Chapter 927: Showering Calm…

“Alright, thousand year lifespan aside…how long until this device of yours get out of the prototype phase and into practice?,” Zhen Shi asked his grandson.

“Uh…about…a day? Maybe two?”

“Holy shit…”

“Also, how much longer do I meditate under here?,” Zhen Hou interjected. “Not that this isn’t pleasant, but I got other plans to do today. Wait, I’m not gonna explode if I linger under this thing for too long, right?”

“Honestly, whenever,” Zhen Liu answered his uncle. “With the way I set up the shower, any unabsorbed aether will just cycle back into the reservoir below. You also won’t explode because of that little cycle.”

“Excellent.”

“Follow up question,” Zhen Shi continued after mulling over an idea in his head while his son and grandson conversed. “Would having multiple of these showers shorten the efficacy of the pearl?”

“Barely. Why?”

“Hmmm…”

_______Several days later…_______________

Shortly after getting approval from his grandfather to make the [Tempering Spirit Shower], Zhen Liu proceeded to convert the prototype into a proper looking shower booth complete with mottled glass doors, and construct four additional units.

Zhen Liu was initially gonna construct four, but was reminded that it was technical considered bad luck to be near four sources of flowing water, which these showers technically counted as.

In a (literal) past life, Zhen Liu would have ignored such superstitions, but in this world where reality was more of a suggest than a rule…he didn’t want to take any more chances than he was already taking in general.

Regardless, it took a few days for the Zhen Clan as a whole to warm up to the idea of these strange shower contraptions that Zhen Liu had established. However, once they realized that not only did it contain the effect of the [Giant Tempering Spirit Amber Pearl] in a much more controlled fashion, but was also pretty damn relaxing, they took to it like flies to honey.

Leading to some conversations that Zhen Liu couldn’t help but find both familiar and a little funny.

“Are you done in there yet? You’ve been showering for so long I’ve read my copper novel, twice!”

“Just five more minutes.”

“You said that fifteen minutes ago!”

“Then read your book again!”

“Bah!”

“Whoa…why do you look like you’ve been hitting the hard stuff in the morning? I thought you were trying to cut back on that stuff.”

“I am, and I did. I decided to fiddle with that shower head setting thing that Xiao Liu mentioned, found one that caused the water to come down a lot more forcefully.”

“How…how did it feel?”

“Like a top tier massage.”

“Huh…”

“I honestly can’t tell if this was more or equally as effective as us just wading in the [Tempering Spirit Pond]…but I do know it’s more pleasant.”

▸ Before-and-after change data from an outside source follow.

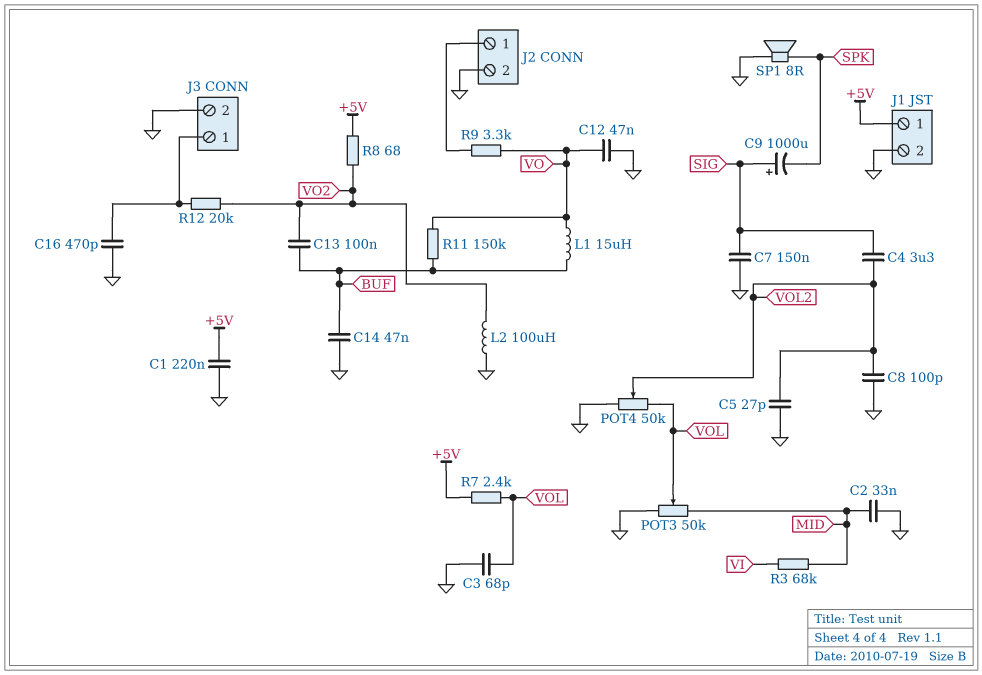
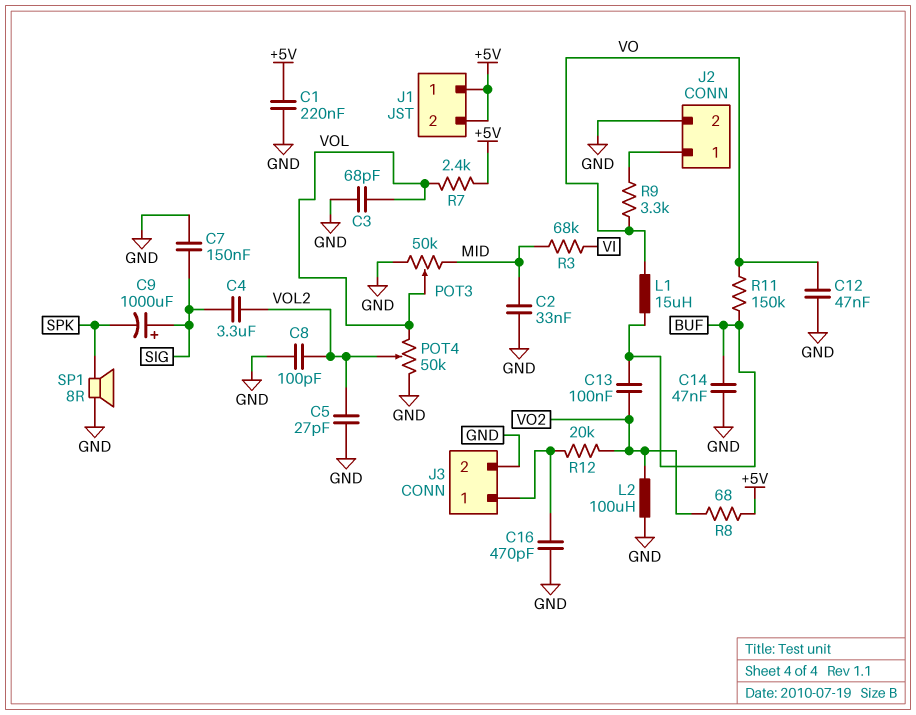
J1 pin 2: GND -> +5V

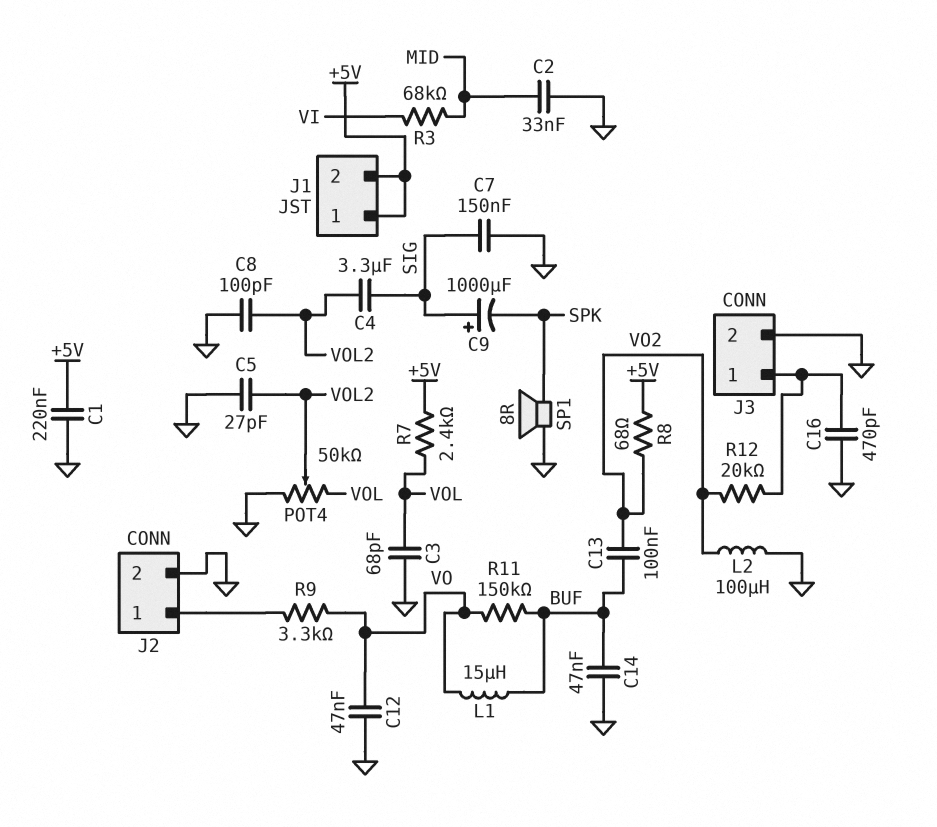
POT3: 50k (GND, MID, wiper VOL) -> none

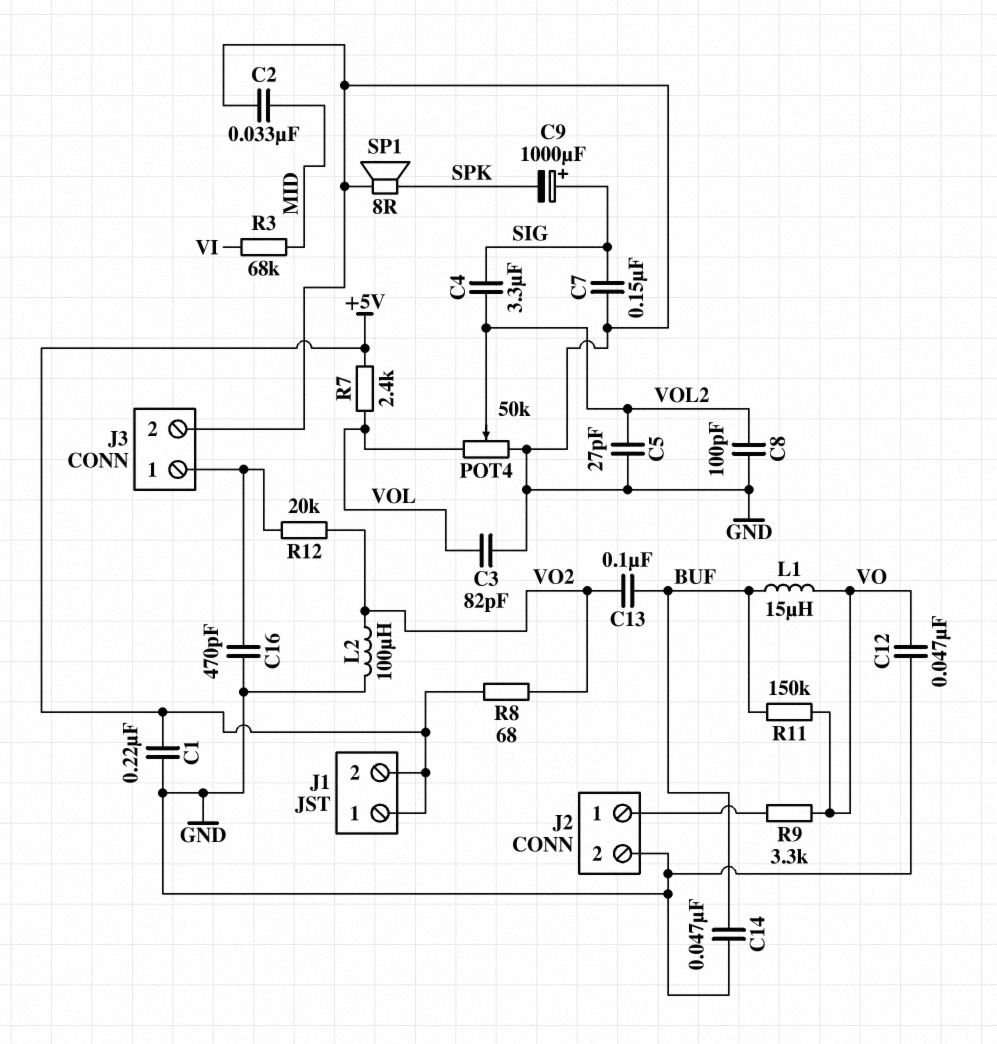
C3: 68pF (GND, VOL) -> 82pF (GND, VOL)

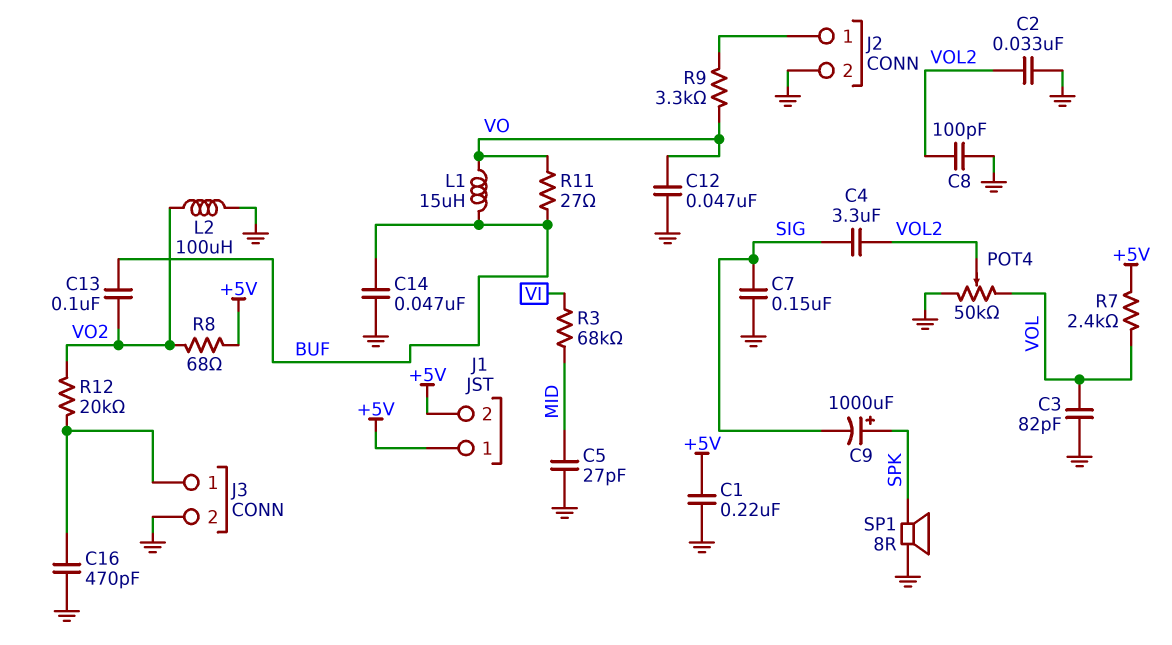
C2: 33nF (GND, MID) -> 33nF (GND, VOL2)
C5: 27pF (GND, VOL2) -> 27pF (GND, MID)
C9: 1000uF (plus SIG, minus SPK) -> 1000uF (plus SPK, minus SIG)
R11: 150k (BUF, VO) -> 27 (BUF, VO)

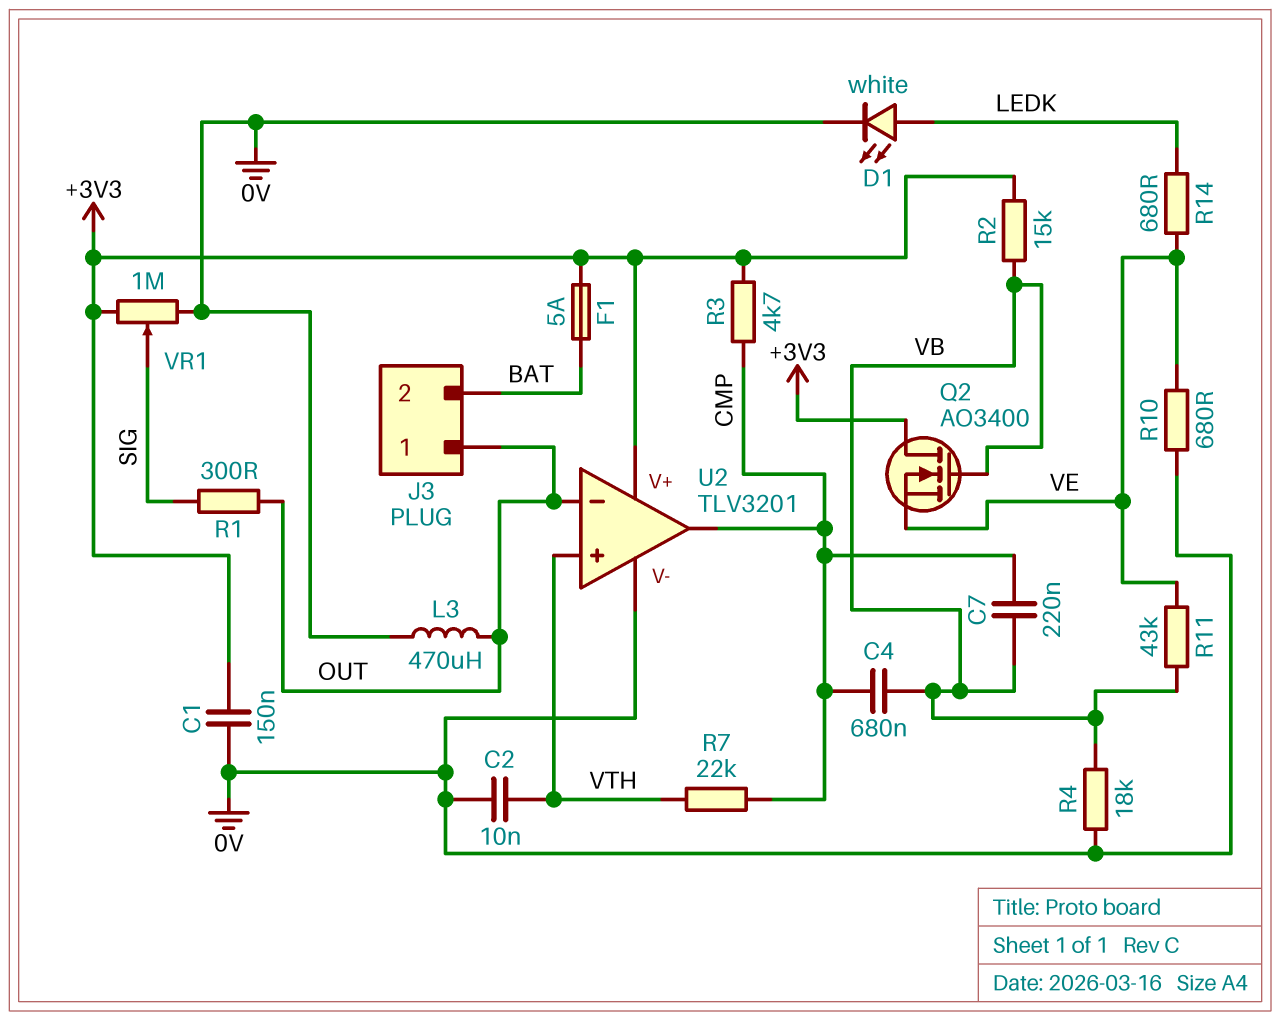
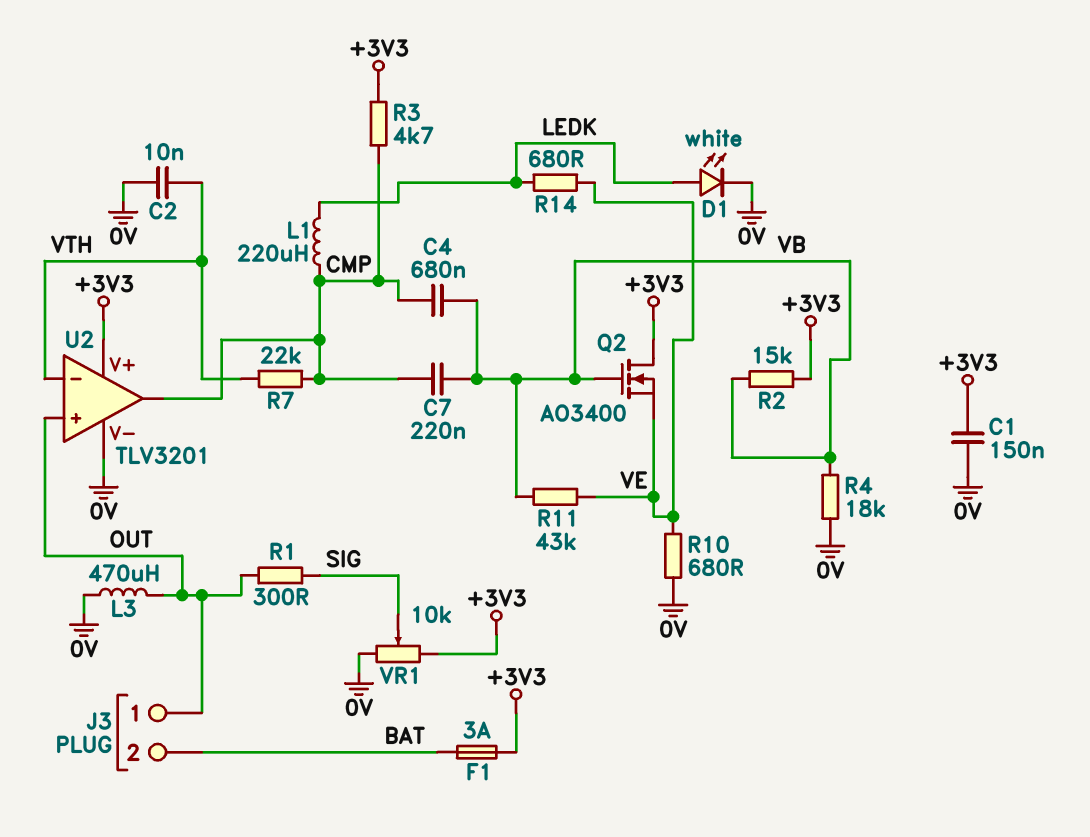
F1: 5A (+3V3, BAT) -> 3A (+3V3, BAT)
L1: none -> 220uH (CMP, LEDK)
U2 pin in+: VTH -> OUT
U2 pin in-: OUT -> VTH
VR1: 1M (+3V3, 0V, wiper SIG) -> 10k (+3V3, 0V, wiper SIG)

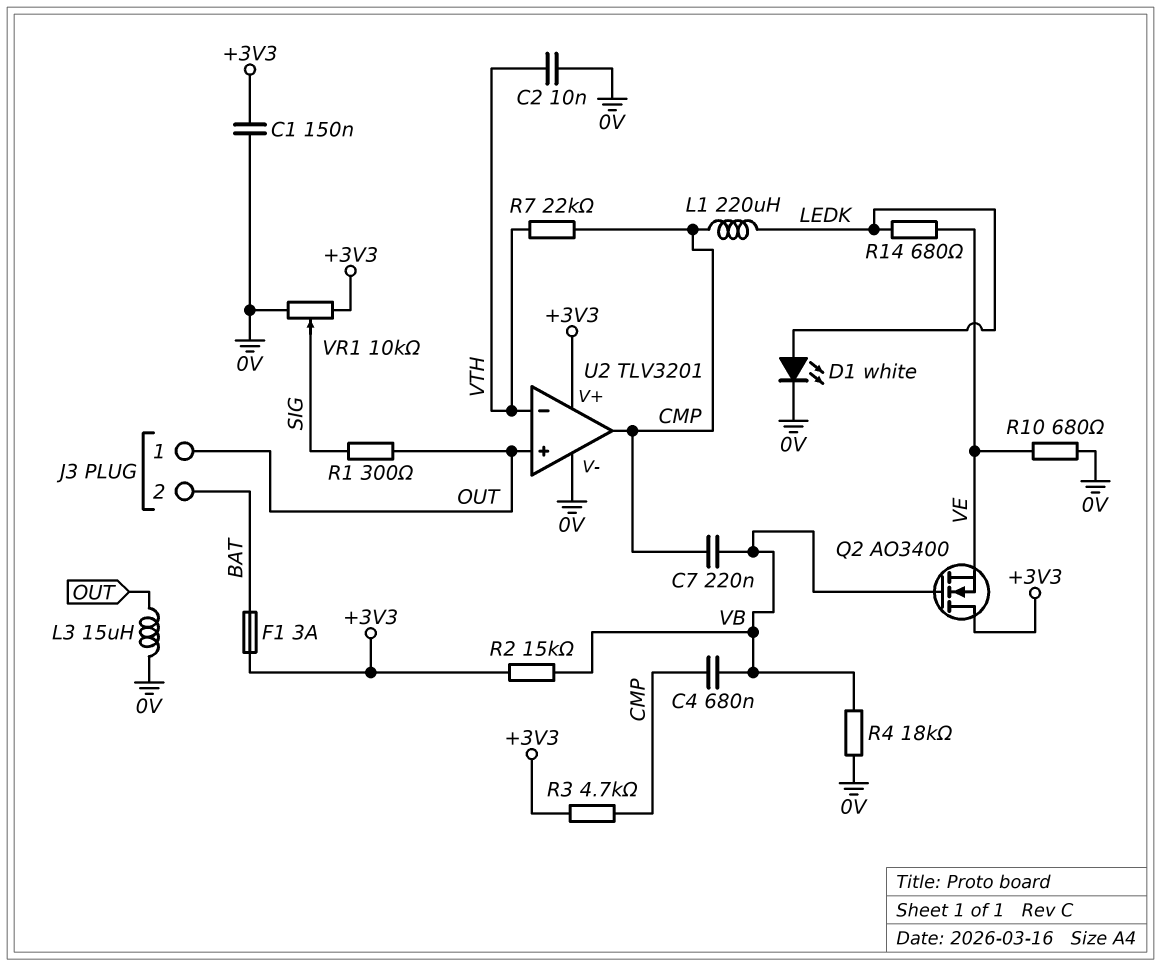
L3: 470uH (0V, OUT) -> 15uH (0V, OUT)
R11: 43k (VB, VE) -> none

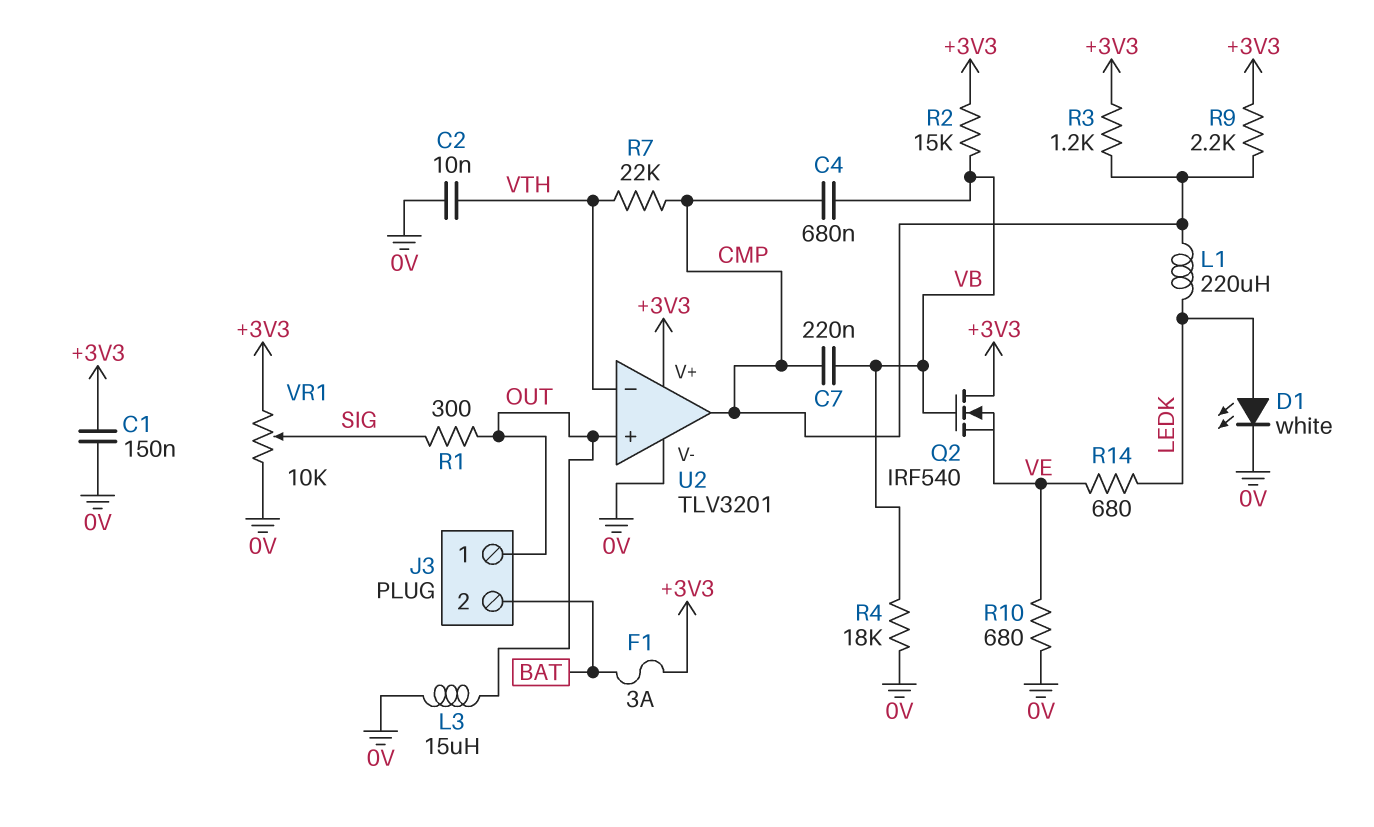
Q2: NMOS AO3400 (G VB, D +3V3, S VE) -> NMOS IRF540 (G VB, D +3V3, S VE)
R3: 4.7k (+3V3, CMP) -> 1.2k (+3V3, CMP)
R9: none -> 2.2k (+3V3, CMP)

“I think it’s more effective, I mean, the aether in the water gets distributed in little bursts instead of a huge deluge. Much easier to digest.”

“True…”

“Miss Jinju-”

“Please, Rianna. Call me Ren.”

“Okay…Ren…it’s not that I doubt your words about wanting to bond, but are you sure showering together is the way to do so? I thought most people bathe together at most.”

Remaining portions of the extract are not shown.